SSSNS: Wireless Sensor Network for Personal Health Care and Environmental Monitoring

Introduction

The technological evolution has allowed the creation of low-cost devices with high processing power and wireless communications. Examples of those devices are the Arduino platform, the Raspberry Pi, among others. Through sensors, these platforms acquire physical data from its surroundings and via actuators it can respond to variations of the values acquired. The same devices when applied in conventional areas make the so-called “smart spaces”. Those spaces can be used in several fields such as environmental monitoring, health care and in domotics

The system is designed to be integrated to any given scenario. In one hand when applied to the environmental monitoring, the device’s energy consumption is highly low. On the other hand, on the health care field, it includes a tracker inside of buildings, which are quite an advantage and a significant breakthrough.

System Architecture

The system itself is an open source, low-cost solution that can be adapted in many applications. The system has three devices all adapted to several scenarios. There is a personal device that collects vital parameters and it monitors the physical activity of the people who carry it. Also, an environmental device is set in order to gather data from the surroundings. It also works as a repeater. Another device gateway is used to connect the system to the Internet and it provides a bidirectional interaction with the outside world. The system manager can access to a web page where all data can be consulted and the modules can be enquired.

The Gateway XBee / GPRS start the network and work like the coordinator of the Digimesh network and create a connection to the web server. At this time it can receive and send data throw the web. All modules can then send sensor or position data.

Hardware Design

The environment device is an Arduino Diecimila ATmega168 with 16 KB of flash, 1 KB of SRAM and 512 bytes of EEPROM. Connected to Arduino we have an XBee shield. This shield is used to connect the XBee radios and the Arduino.

The Corporal Device is an Arduino Fio with an ATmega328P of 32KB flash, 2KB of SRAM and 1KB EEPROM. An XBee socket is available on the bottom of the board.

The gateway as an Arduino Mega with an ATmega1280 of 128KB flash, 8KB of SRAM and 4KB EEPROM and four serial ports. Connected to Arduino we have a GPRS shield. This shield is used to connect the GPRS radio and the Arduino

The wireless link between the devices and the gateway is established using the Digimesh protocol (IEEE 802.15.4). Our Choice was XBee-PRO® ZNet 2.5 OEM RF Module from DIGI

The wireless link between the gateway and the web server is established using GPRS. For that we used a GSM/GPRS Arduino ready module from LIBELIUM.
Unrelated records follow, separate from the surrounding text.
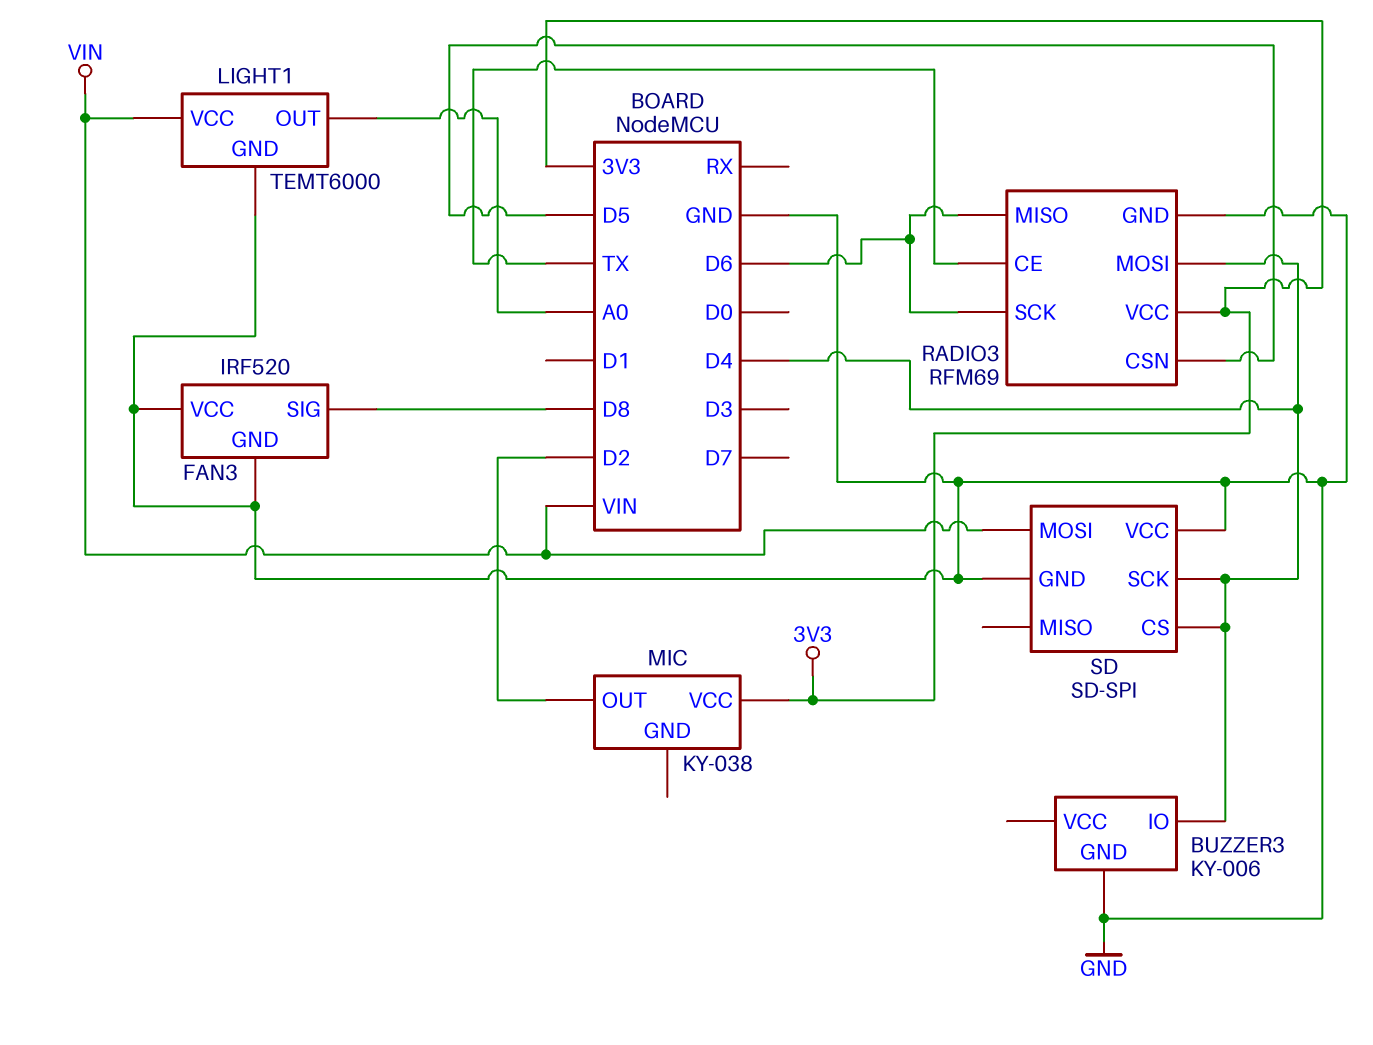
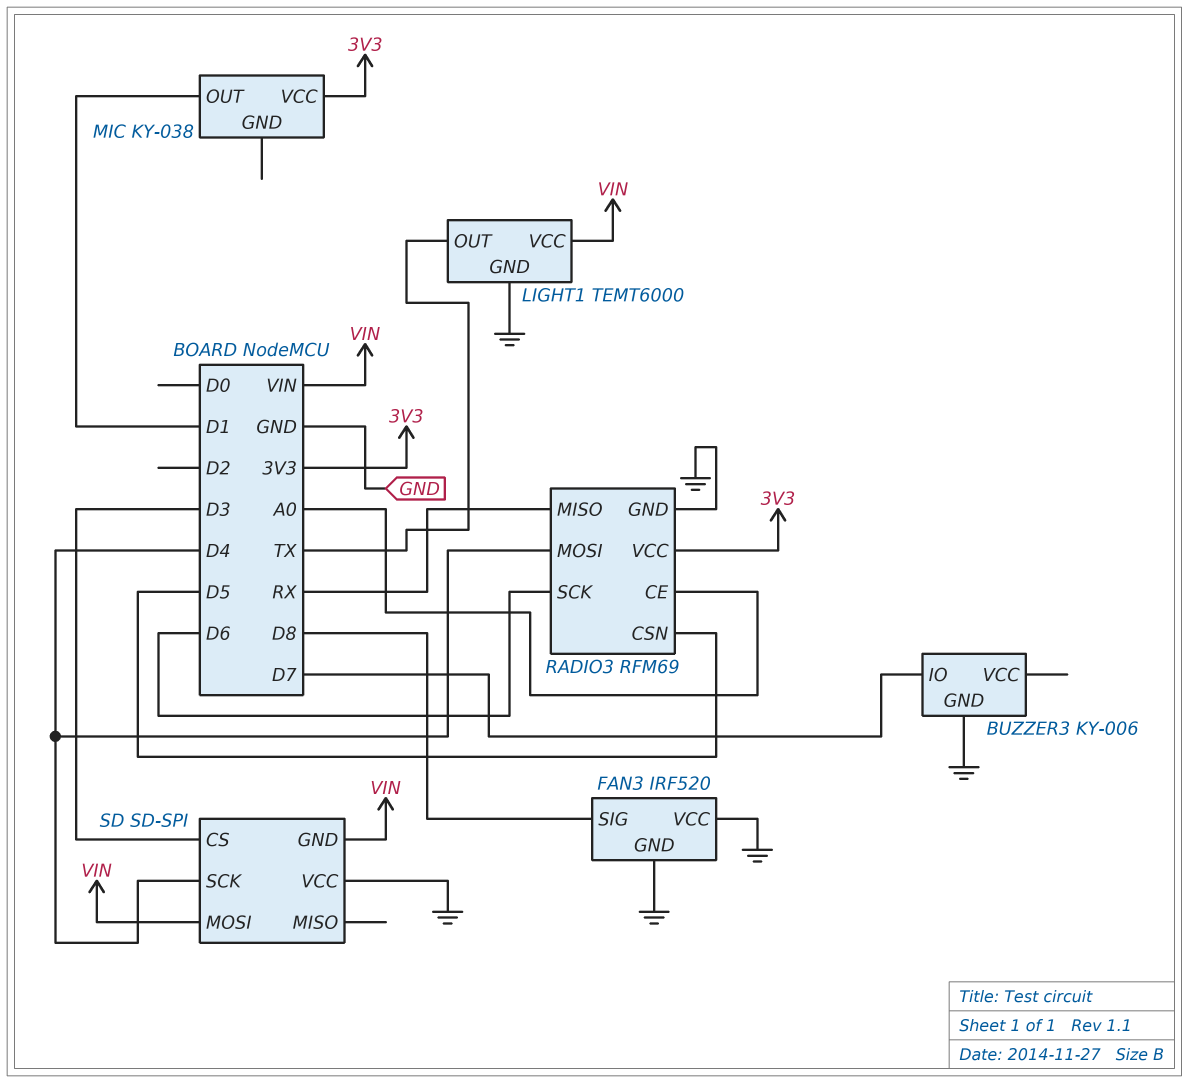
BUZZER3 pin IO: D4 -> D7
LIGHT1 pin OUT: A0 -> TX
MIC pin OUT: D2 -> D1
RADIO3 pin CE: TX -> A0
RADIO3 pin MISO: D6 -> RX
SD pin CS: D4 -> D3
SD pin GND: GND -> VIN

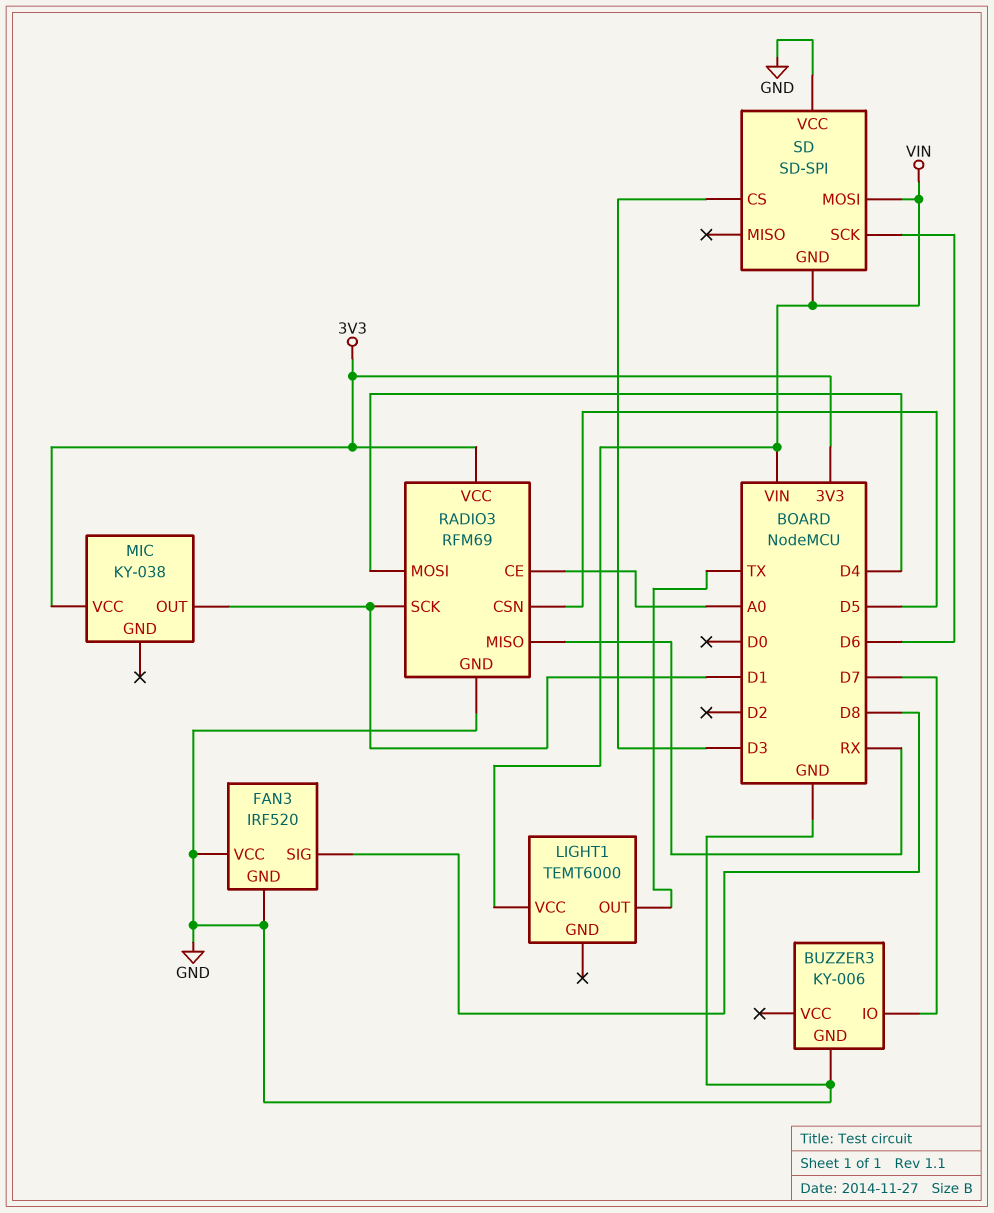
LIGHT1 pin GND: GND -> none
RADIO3 pin SCK: D6 -> D1
SD pin SCK: D4 -> D6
For temperature measurement we used an analogue temperature sensor from PHIDGETS that measures values between -40°C and 125°C.

Corporal device

The corporal device was an evolution of another the project Remote Patient Monitoring (2009, Paulo Gonçalves). In this case we used an Arduino Fio, an XBee radio, a 3 axis accelerometer and a lithium battery for power supply. Each person uses this device.

Environmental device

The Environmental device uses an Arduino Diecimilla, an XBee radio and temperature sensor. This device is inserted into a known location and he can perform three principal tasks: Sense temperature from the environment, work as a mesh router and show his network neighbours for device location.

Gateway

The Gateway uses an Arduino Mega, a GPRS module and an Xbee radio. This device connects to the electricity and work as a mesh coordinator and a bridge to the web server.

Web Server

The web server collects all the data and stores it to a MySQL database. It then deploys all the information in a web page. That Web page is used to watch all data from the environment or the patient and to ask all devices or a specific device for his sensor values or positioning. All this is performed in real-time.

Results

We have made location testing to figure out where the corporal devices were. For that we measure the neighbours of two environmental devices with known location. We also get the RSSI value of each neighbour.

Mobile Device location Neighbor  Devices RSSI
1 R01 – 404bfeda -27
1 R02 – 405c2c78 -58
5 R01 – 404bfeda -38
5 R02 – 405c2c78 -66
8 R01 – 404bfeda -40
8 R02 – 405c2c78 -47

In this situation we can see that the higher the RSSI the closer we are from the devices. The mobile device moved between position 1 and 9. The table above shows the average of values obtained over the various measurements of visible neighbours in each position of the mobile device, it also shows the received signal strength values (RSSI) measured in each case. For example, the neighbours of the mobile device in position 1 are R01 and R02. The link to R01 has the value of -27dBm and to R02 of -58dBm. So, we can verify that we are closer from R01 and far away from R02. With those values we can have an idea of where is the mobile device.

Conclusion

Our system keeps the idea of not being necessary any present network in the deployment location. This shows that it can be used in any research area. This and the use of low-cost equipment help to highlight one of the proposed requirements of the project, the creation of a low-cost system.